PUBLISHED: 13:21 22 May 2015 | UPDATED: 13:18 06 October 2015

Huntington rose

Huntington rose


The colour and scent that June brings to us is impossible to envisage in the depths of winter. But here it is and let us revel in it because like all good things it is only transitory. You can’t have Christmas every day.

There is an art to growing any plant. When it comes to roses, surely the varieties with a strong scent are the ones to opt for. Then you need to visualise the sniffing procedure : there’s an art to a really good sniff. THE most important thing to remember is that the nostrils should, if possible, be at the same height as the flowers when you are sitting down.

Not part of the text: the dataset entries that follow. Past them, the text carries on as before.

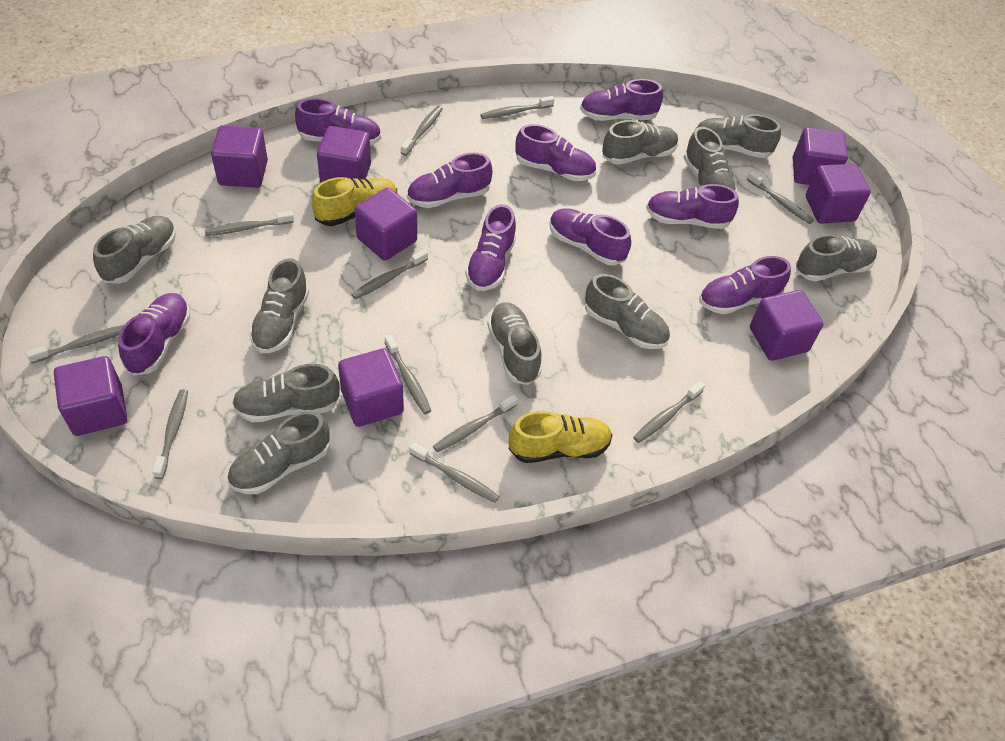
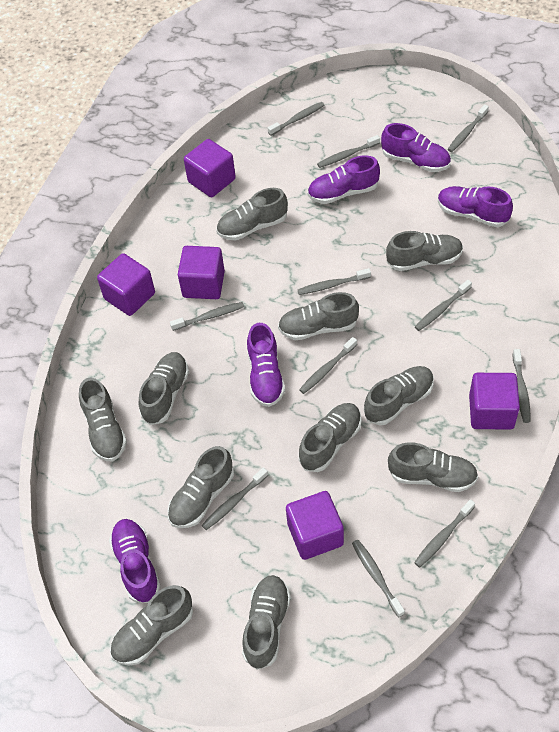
grey shoe: 10 -> 11
purple cube: 8 -> 5
purple shoe: 9 -> 5
yellow shoe: 2 -> 0

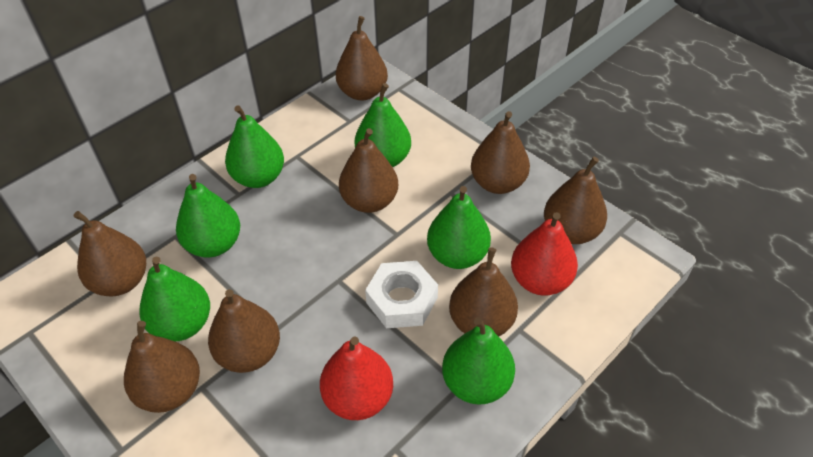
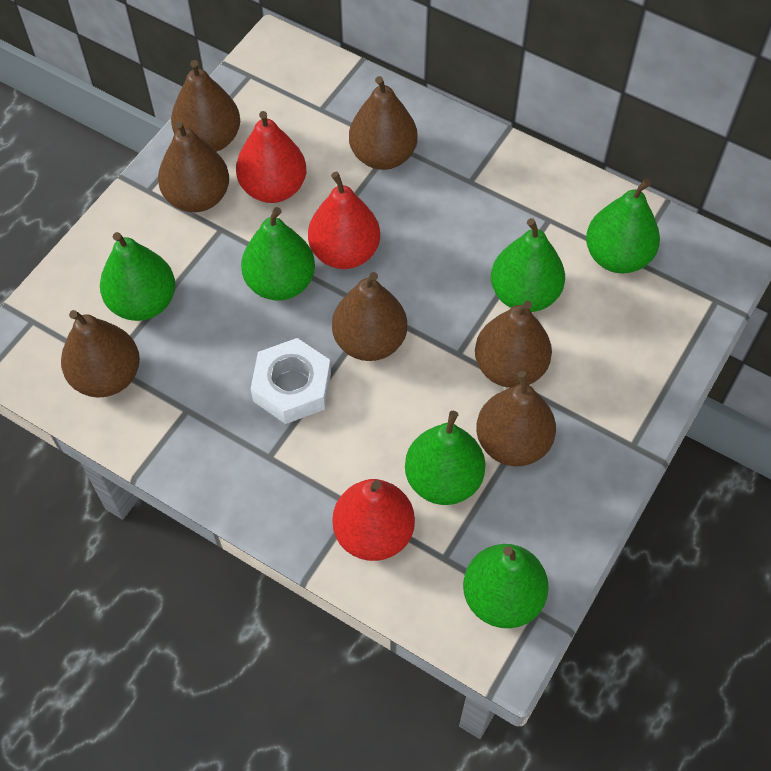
brown pear: 8 -> 7
red pear: 2 -> 3

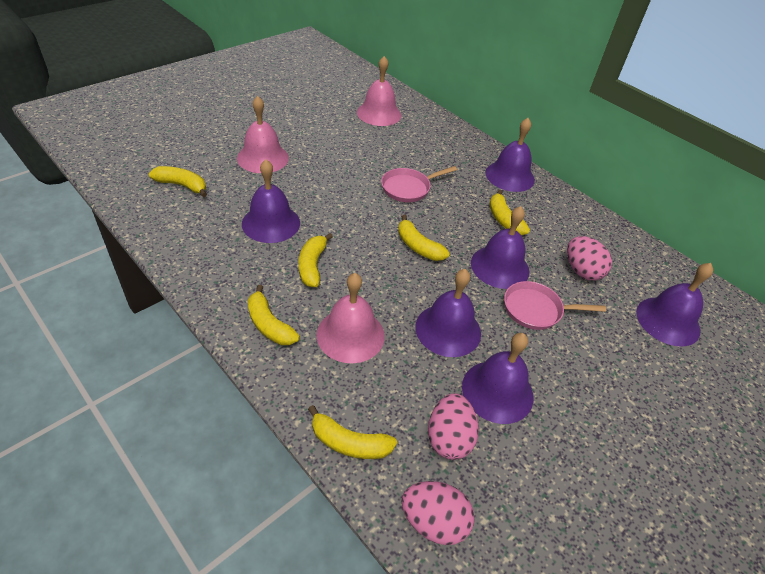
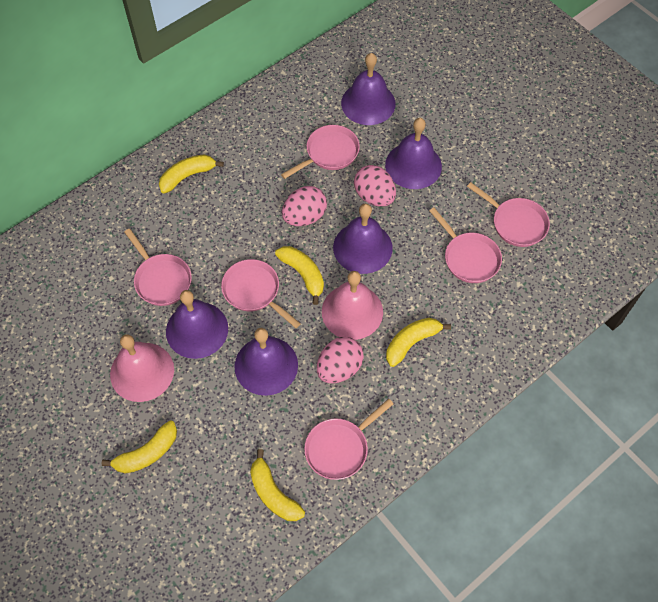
pink bell: 3 -> 2
pink pan: 2 -> 6
purple bell: 6 -> 5
yellow banana: 6 -> 5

This is where the arbor comes in handy. An arch over a bench means that you can entertain climbing roses like ‘Compassion’ (apricot and copper with yellow highlights), ‘Constance Spry’ (bright pink), or ‘Guinee’ (very dark crimson), or indeed ‘Souvenir de Docteur Jamain’ that prefers semi-shade to prevent its dark ruby-red flowers from becoming scorched by the sun. Roses can be planted out in the garden when in flower so long as the roots are disturbed as little as possible. The ground must have been well prepared beforehand, thoroughly enriched with manure. Judicious feeding and watering will also help them during their first summer. If you have never tried to grow strongly scented old-fashioned roses, try Roseraie de l’Hay (crimson purple), Belle Poitevine (magenta pink) and Blanc Double de Coubert (white). A sumptuous mixture indeed.

I well remember a chat I had with the well respected rose guru Peter Beale who has very sadly died in recent years. He first became fascinated by roses during his five mile walk to and back from school every day (irrespective of the weather) and studying the wild roses growing in the hedgerows. He was very keen on growing roses in pots, a subject that is music to the ears of people with very small gardens, balconies or roof gardens. Some of the roses he showed at Chelsea had been growing in the same pots for six years.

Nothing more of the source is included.